Porém, é fato que algumas medidas de criação ou aumento de impostos já estão sendo debatidas pelo ministro Fernando Haddad. E não só nos bastidores. Três delas são:
1. Taxação de apostas esportivas. Previsão de arrecadação: R$ 12 bilhões a R$ 15 bilhões por ano;
2. Taxação de lojas digitais, como a Shein. Previsão de arrecadação: R$ 7 bilhões a R$ 8 bilhões;
3. Impedir que subvenção a Estados para investimento seja equiparada a custeio. Previsão de arrecadação: R$ 85 bilhões a R$ 90 bilhões.
“Licença para gastar”, diz oposição
Para o deputado Gilson Marques (Novo-SC), o novo marco fiscal será uma “licença para Lula gastar”.
“Serão R$ 548 bilhões de impacto negativo no bolso dos brasileiros nos próximos três anos. Não tem um artigo, inciso ou alínea no texto do arcabouço que faça qualquer menção a corte de despesas. Não tem milagre, a conta virá em aumento de impostos e inflação, ou seja, a população é quem pagará, especialmente os mais pobres, que já arcam com 53% da arrecadação atual. É uma desgraça”, argumenta o parlamentar.
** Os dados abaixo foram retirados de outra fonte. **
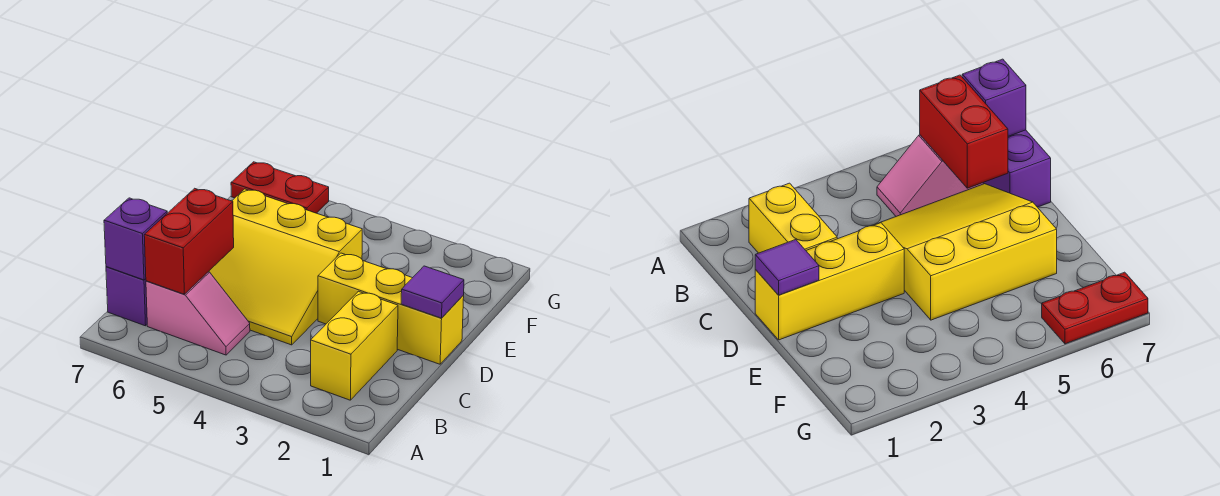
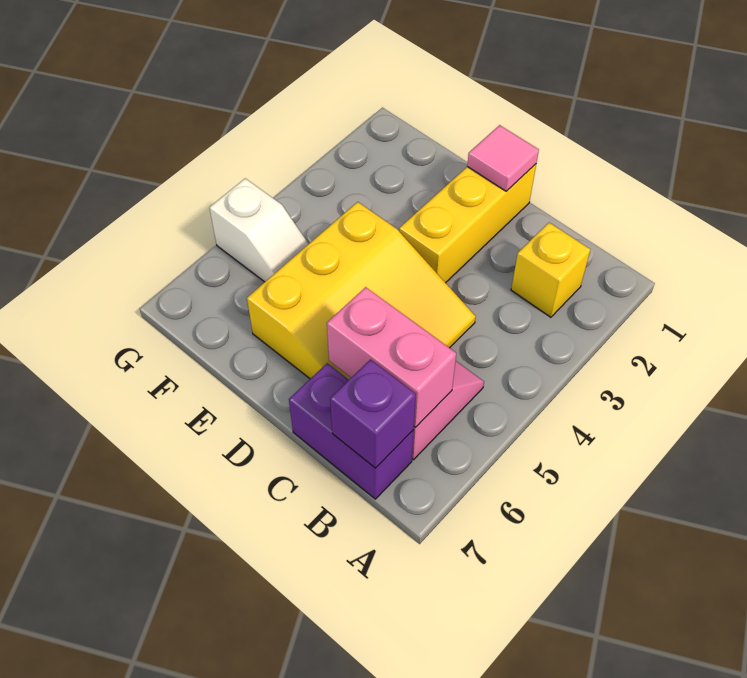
yellow brick B2:C2 level 1 -> yellow brick B2 level 1
red brick B6:C6 level 2 -> pink brick B6:C6 level 2
purple tile D1 level 2 -> pink tile D1 level 2
none -> white slope F5:G5 level 1 top G
red plate G6:G7 level 1 -> none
Por outro lado, Luiz Alberto Melchert, economista e doutor em História Econômica pela USP (Universidade de São Paulo), vê positivamente o arcabouço proposto pela equipe de Haddad.
“Particularmente, vejo como positivo justamente pelos motivos que desagradaram gregos e troianos. O teto de gastos era um absurdo em essência, pois visava a dilapidar o patrimônio público. Substituir por lei complementar dará margem a mudanças sem o estresse político de uma PEC [Proposta de Emenda à Constituição]. Ao mesmo tempo, ela lardeia o controle e a responsabilidade com o dinheiro público”, pensa ele.
Ou seja, ele lembra que a proposta desagradou parte da esquerda, mas também aos opositores de direita. Por exemplo, o PSOL, partido da base do governo Lula, votou contra o projeto. O mesmo foi feito pelo Novo, uma sigla contrária à atual administração.
Para ilustrar, Sâmia Bonfim (PSOL-SP) faz parte do primeiro grupo. Para ela, o novo marco fiscal é “ruim, porque segue a lógica de teto de investimentos nas áreas sociais mesmo nos momentos em que o Brasil tiver um crescimento (econômico)”.
“O projeto vai, ao mesmo tempo, impedir que as áreas sociais possam ser atendidas mesmo nos momentos de crise de maior dificuldade, mas também impedir que o Estado faça o seu papel de potencializar a economia. E também empurrará para desconstitucionalização os pisos da saúde ou da educação, algo que é gravíssimo, porque os estados e municípios mal pagam o mínimo para essas áreas. Se eles estiverem com o mínimo fora da Constituição, a situação vai ser ainda pior”, fala ela à reportagem.
Próximos passos
Após ser aprovada em regime de urgência pela Câmara dos Deputados, o arcabouço fiscal será analisado no Senado em breve. Segundo os especialistas consultados pela reportagem, a matéria deve também ter o aval dos senadores.
Se isso ocorrer, cabe ao presidente Lula sancionar ou não o texto. Porém, vale lembrar que a proposta enviada pelo Ministério da Fazenda ao Congresso Nacional já teve o “sim” do mandatário.